Raghuwansh P Sah et al. Gastroenterology. 2019 May.

Abstract

Background & aims: Identifying metabolic abnormalities that occur before pancreatic ductal adenocarcinoma (PDAC) diagnosis could increase chances for early detection. We collected data on changes in metabolic parameters (glucose, serum lipids, triglycerides; total, low-density, and high-density cholesterol; and total body weight) and soft tissues (abdominal subcutaneous fat [SAT], adipose tissue, visceral adipose tissue [VAT], and muscle) from patients 5 years before the received a diagnosis of PDAC.

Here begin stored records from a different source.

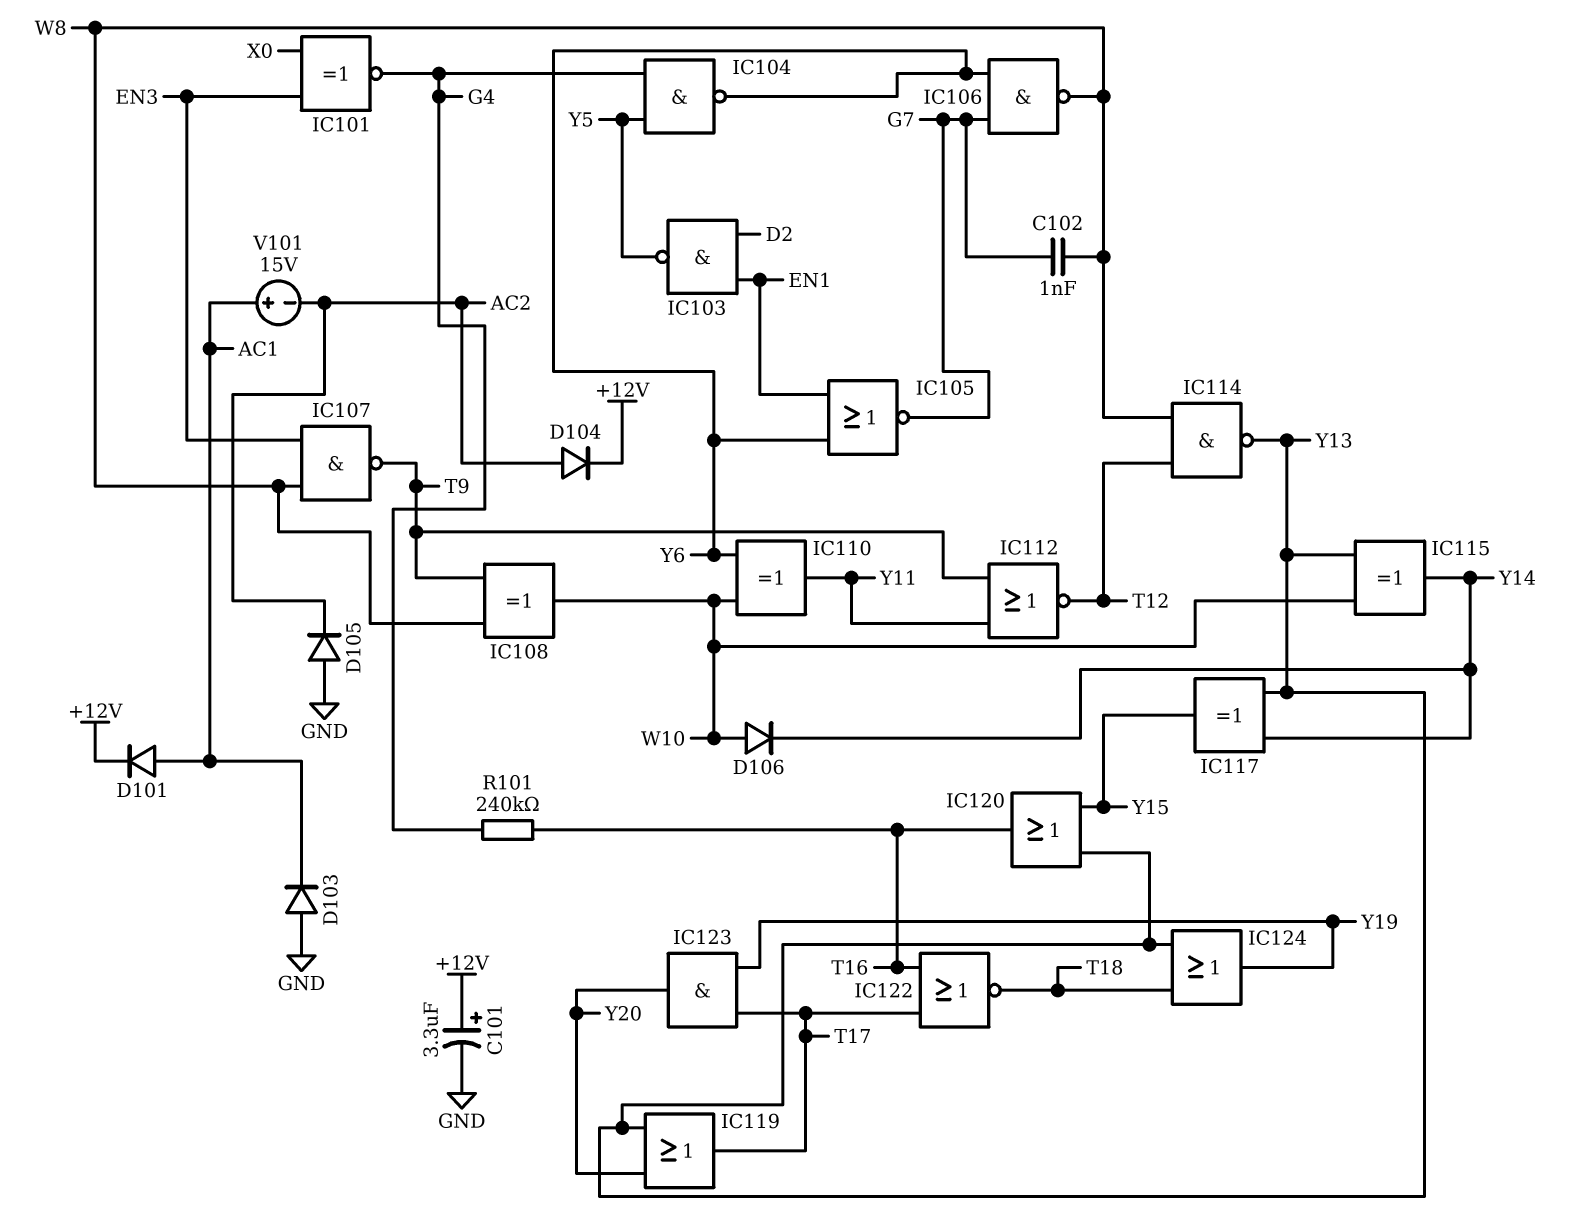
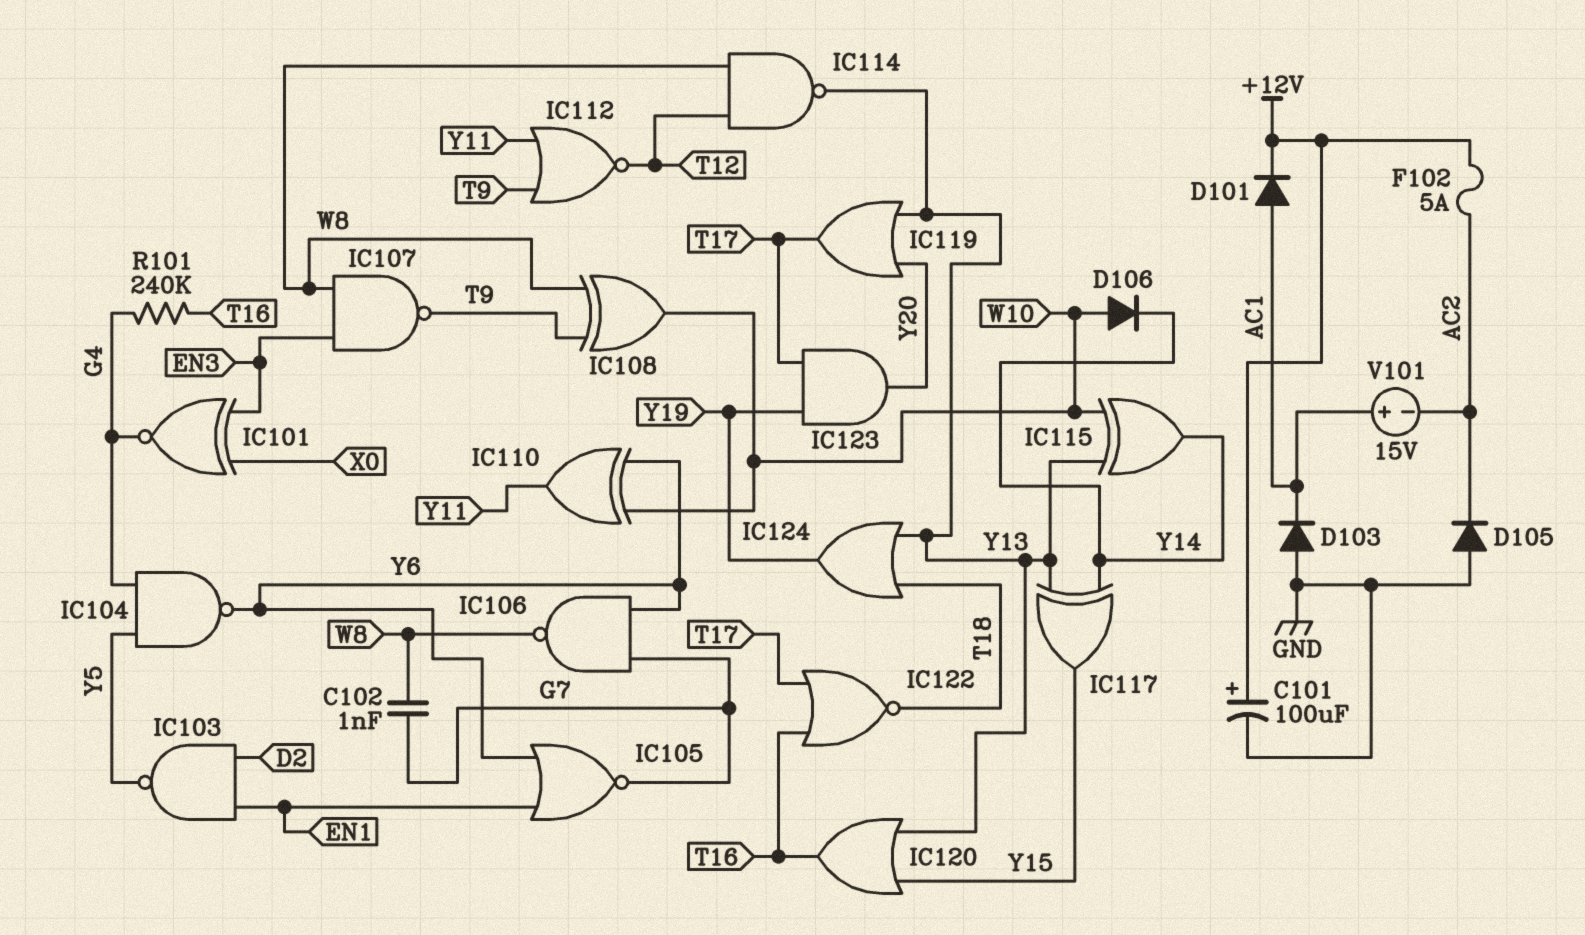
C101: 3.3uF (plus +12V, minus GND) -> 100uF (plus +12V, minus GND)
D104: diode (A AC2, K +12V) -> none
F102: none -> 5A (+12V, AC2)

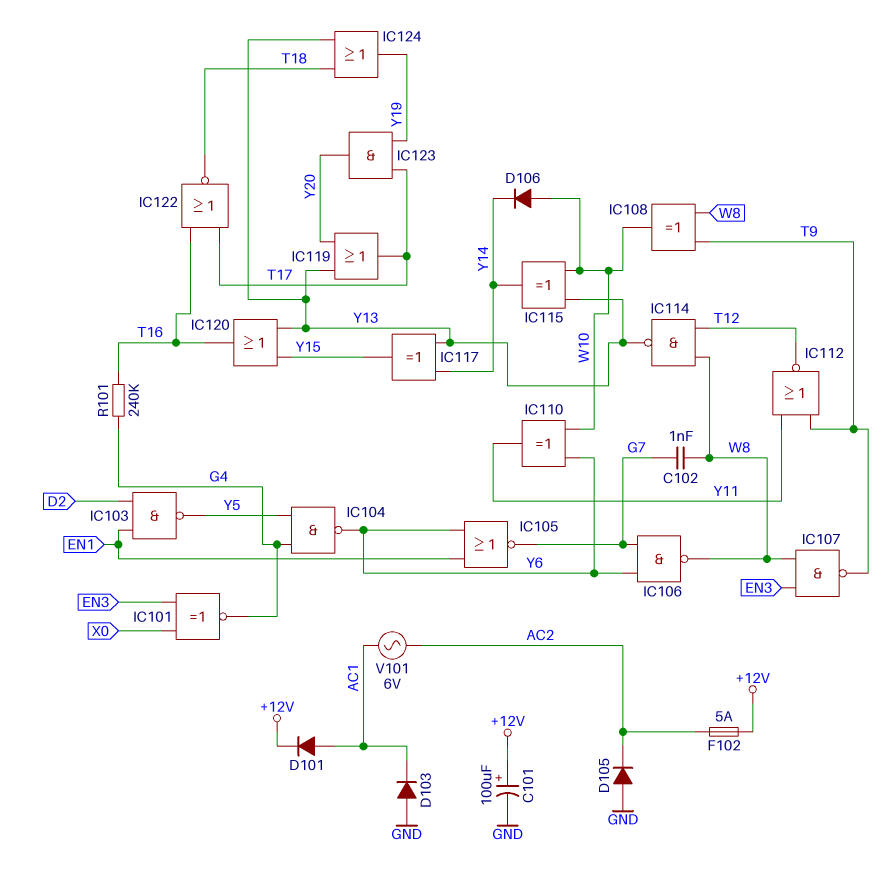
V101: 15V (plus AC1, minus AC2) -> AC 6V (AC1, AC2)

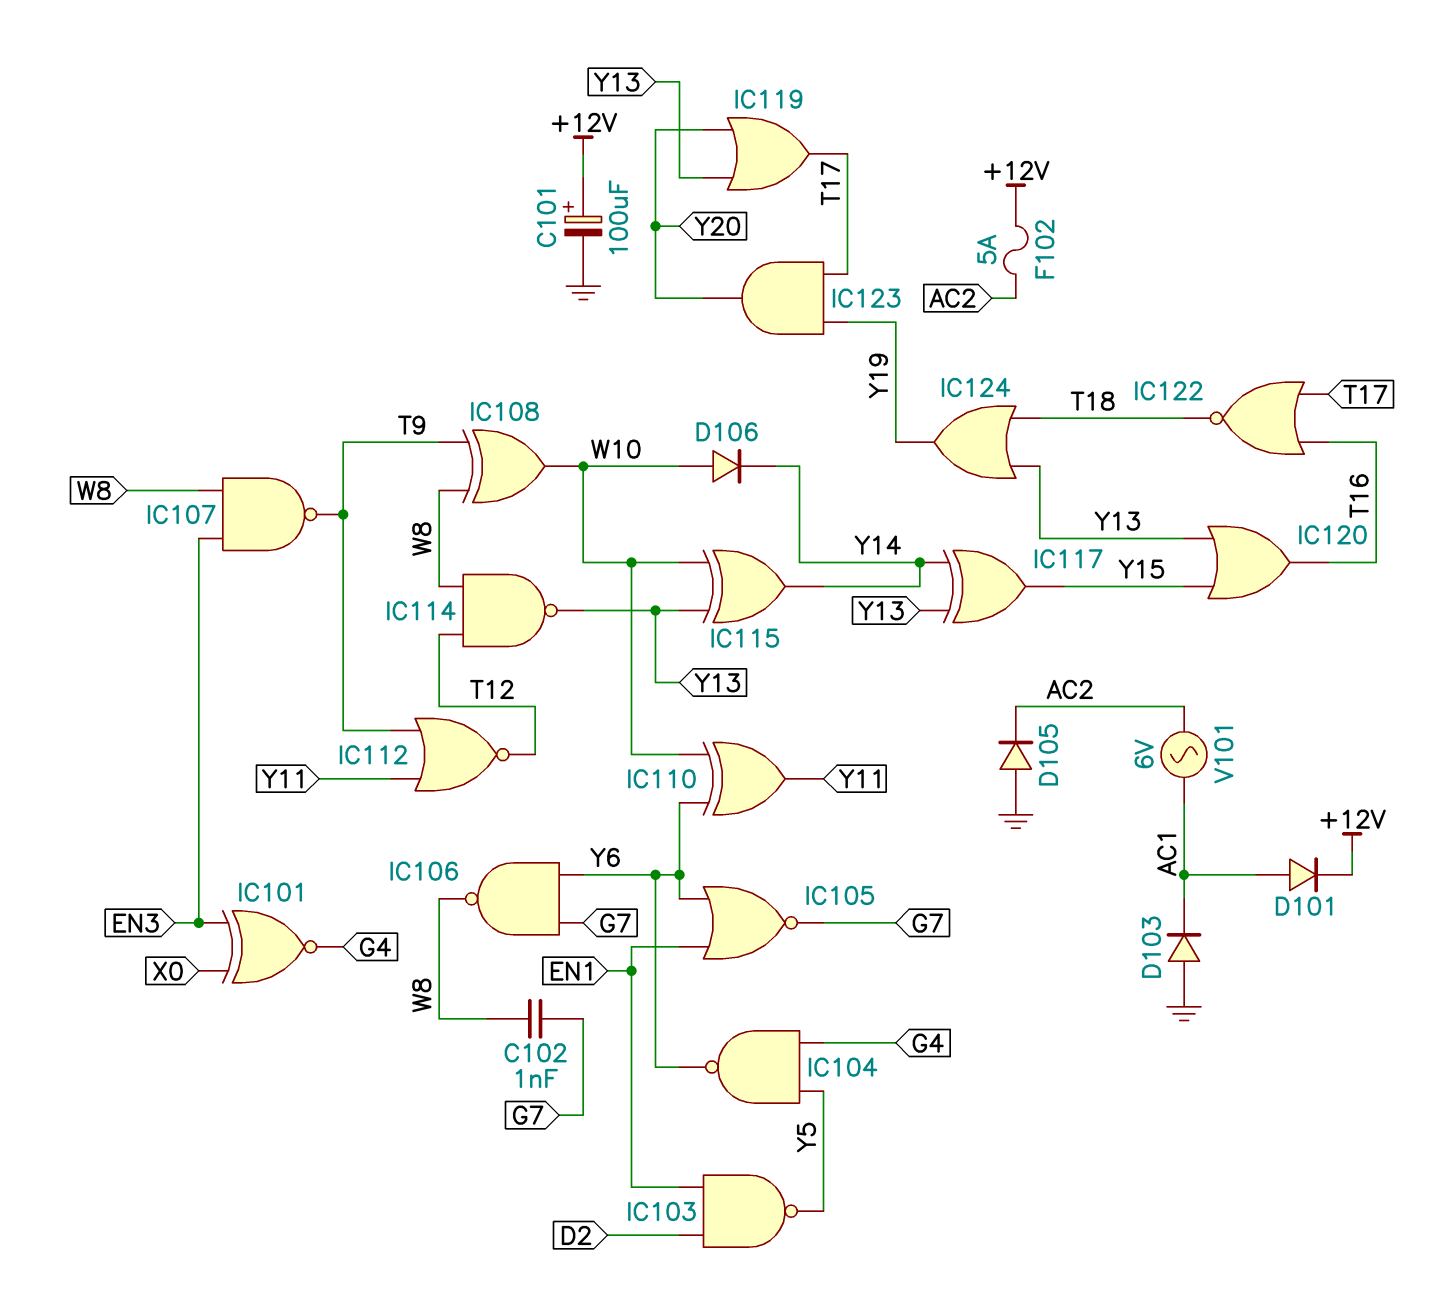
R101: 240k (G4, T16) -> none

Methods: We collected data from 219 patients with a diagnosis of PDAC (patients) and 657 healthy individuals (controls) from the Rochester Epidemiology Project, from 2000 through 2015. We compared metabolic profiles of patients with those of age- and sex-matched controls, constructing temporal profiles of fasting blood glucose, serum lipids including triglycerides, cholesterol profiles, and body weight and temperature for 60 months before the diagnosis of PDAC (index date). To construct the temporal profile of soft tissue changes, we collected computed tomography scans from 68 patients, comparing baseline (>18 months before diagnosis) areas of SAT, VAT, and muscle at L2/L3 vertebra with those of later scans until time of diagnosis. SAT and VAT, isolated from healthy individuals, were exposed to exosomes isolated from PDAC cell lines and analyzed by RNA sequencing. SAT was collected from KRAS+/LSLG12D P53flox/flox mice with PDACs, C57/BL6 (control) mice, and 5 patients and analyzed by histology and immunohistochemistry.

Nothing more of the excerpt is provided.